# Network share to require login



## Tau (Jun 12, 2008)

Alright what i am trying to do is have a password, or login required to access some shared folders on a computer.  All computers are using XP Pro SP2, now i have had situations in the past were i try to access a shared folder over the network on a laptop and it asks for a username and password before it will let me access it.  This is what i am trying to setup.  Even if i was able to assign the folder permissions for a specific user account.

Any help?


----------



## Tau (Jun 12, 2008)

lemonadesoda said:


> Right click on the folder you want to share. Set sharing. Click on permissions. Identify the users (or groups) you want to allow, and thier permissions.
> 
> The folder access (permissions) is based on User ID, not on individial password per folder irrespective of user.
> 
> To do that, you need to set up a new account for each folder where you want a unique password, e.g. User "Pr0n", set the password so "Y3ahBaby", and then let everyone know the login details for that folder.




Yeah iv been through all that and i cant add a user from another machine.

Right now i have a local account (on the computer with the shares) that has full control alowed, than when i try to access the folder from another machine i get a "\\servername\foldername is not accessable.  You might not have permission to use this network resource. Please contact the administrator of this server to find out if you have access permissions.  Logon failure: Unknown username or bad password"


I just want it to prompt for username/password credentials when i try to access it from another machine.


----------



## Deleted member 3 (Jun 12, 2008)

Start with turning off simple filesharing.


----------



## Tau (Jun 12, 2008)

DanTheBanjoman said:


> Start with turning off simple filesharing.



First thing i didn 


Still cant figure it out   Now when i turn simple filesharing back on i still cant access them :S

I got simple working again, still nogo though


----------



## Tau (Jun 12, 2008)

Got it so i can access the folder, now i need to make it ask me for a password.


----------



## Tau (Jun 13, 2008)

Bump - still need help on this.


----------



## Tau (Jun 14, 2008)

Sigh, comon people, i either get it so it blatantly denys me access, or it just lets me in.
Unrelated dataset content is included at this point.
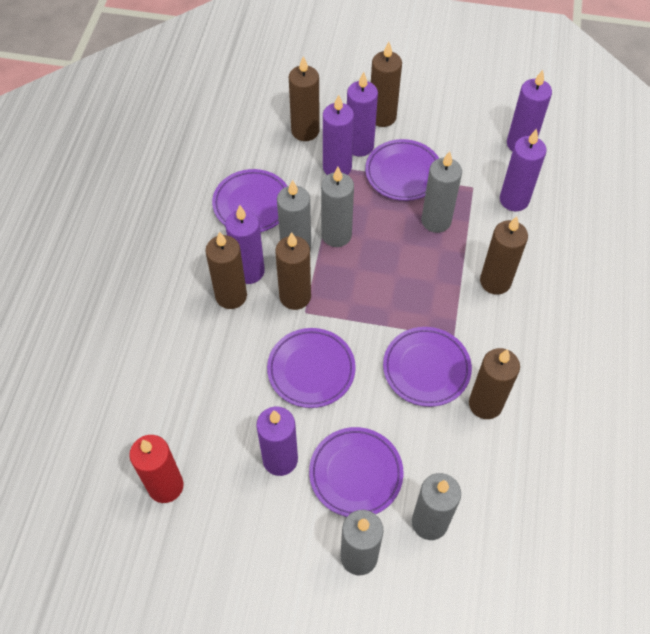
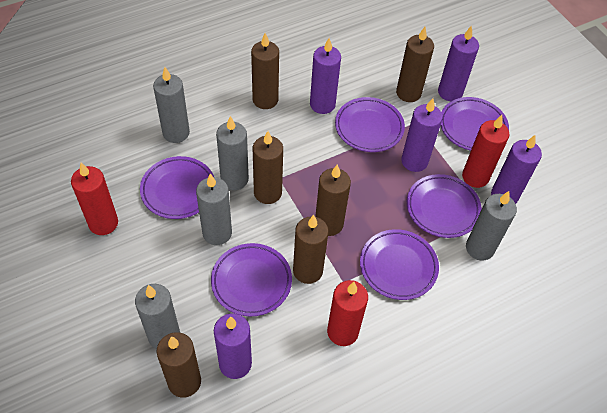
purple candle: 6 -> 5
purple plate: 5 -> 6
red candle: 1 -> 3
Google has been of little use as well.


----------



## kureng (Jun 15, 2008)

try add user "everyone" and mark read and list permission


----------



## Shyska (Jun 24, 2008)

Tau said:


> Sigh, comon people, i either get it so it blatantly denys me access, or it just lets me in.
> 
> Google has been of little use as well.



Hi, Tau
To properly share a folder there are five things you should do:

1. Disable simple file sharing.
2. Share the folder.
3. Set share permissions.
4. Set folder permissions.
5. Make sure you don't have same username/password on both machines.


Maybe it already gives you a clue?
If not, there is some wider explanation (if you are testing all over, do it on a new folder in root space, e.g. on "C:\testshare"):


1. Go to Explorer (e.g. open My Computer). Go to menu "Tools->Folder Options...", "View" tab, Make sure "Use simple file sharing (Recomended)" is UNchecked.
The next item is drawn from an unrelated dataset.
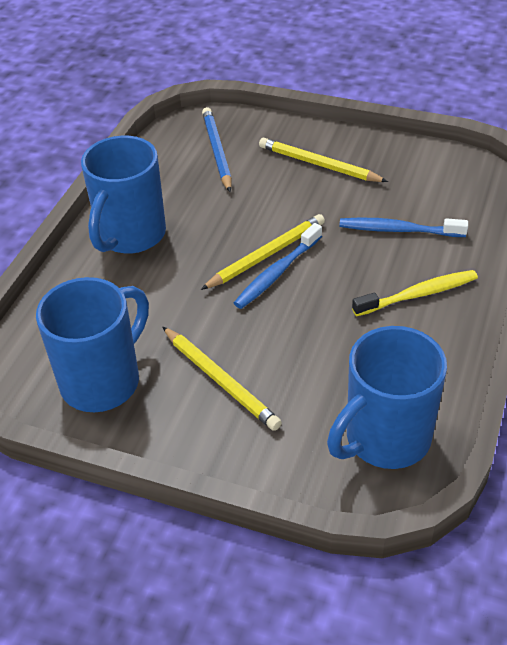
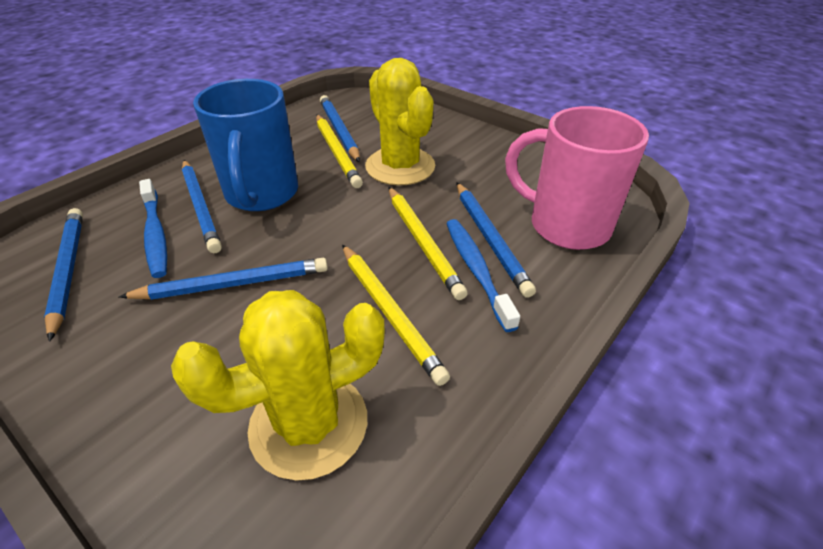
blue mug: 3 -> 1
blue pencil: 1 -> 5
pink mug: 0 -> 1
yellow cactus: 0 -> 2
yellow toothbrush: 1 -> 0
2. Rightclick the folder, choose "Sharing and Security...", click on "Share this folder". Do NOT exit this window, you need it for next step, just press "Apply" button.
_After this you have a shared folder for which only your local users can get access and only to read information (can not change old or add new files)._


3. On the previous window press "Permissions" button, mark "Everyone" group and check "Full Control", it is not checked by default. Close window by pressing "OK" *ONE* times. You should see "Sharing" tab now, leave it at that and go to next step.
_Do not use any other rights on sharing permission tab, let everyone with full access and manage anyting else on folder permission tab, it is a better practise, trust me._


4. Click on "Security" tab. There you see all the users, there you manage who can access resources and who can not. This is the part where you probably have problems.

First of all, remove all permissions. To do that, click "Advanced" button, unckeck "Inherit from parent the permission...<>", click "Remove" as an answer. Close Advanced Security Settings window by pressing "OK". 

Now you have clean Security tab. You can go and see that you can not even enter the folder 

At this point you should be looking at folder properties "Security" tab, which has no entries in "Group or user names" textbox.
Click "Add..." button, write name of the user you want to give access, click OK. Now you have your choosen user able to view folder contents and read (open) files. You can add another access options like Modify (change files) and Write (create files) by checking permission boxes on "Allow" column.
Add all the users you need there.
Add user "SYSTEM" with Full Control.
Be carefull if you add "Deny" permissions, they overide "Allow" permissions.

_At this point you are all set up._


5. If someone still can access folder from another PC without giving username/password, they are working with same username and same password as a user that has access permissions on your host PC. Change that.


P.S. oh, and I assume you have passwords for your users.


----------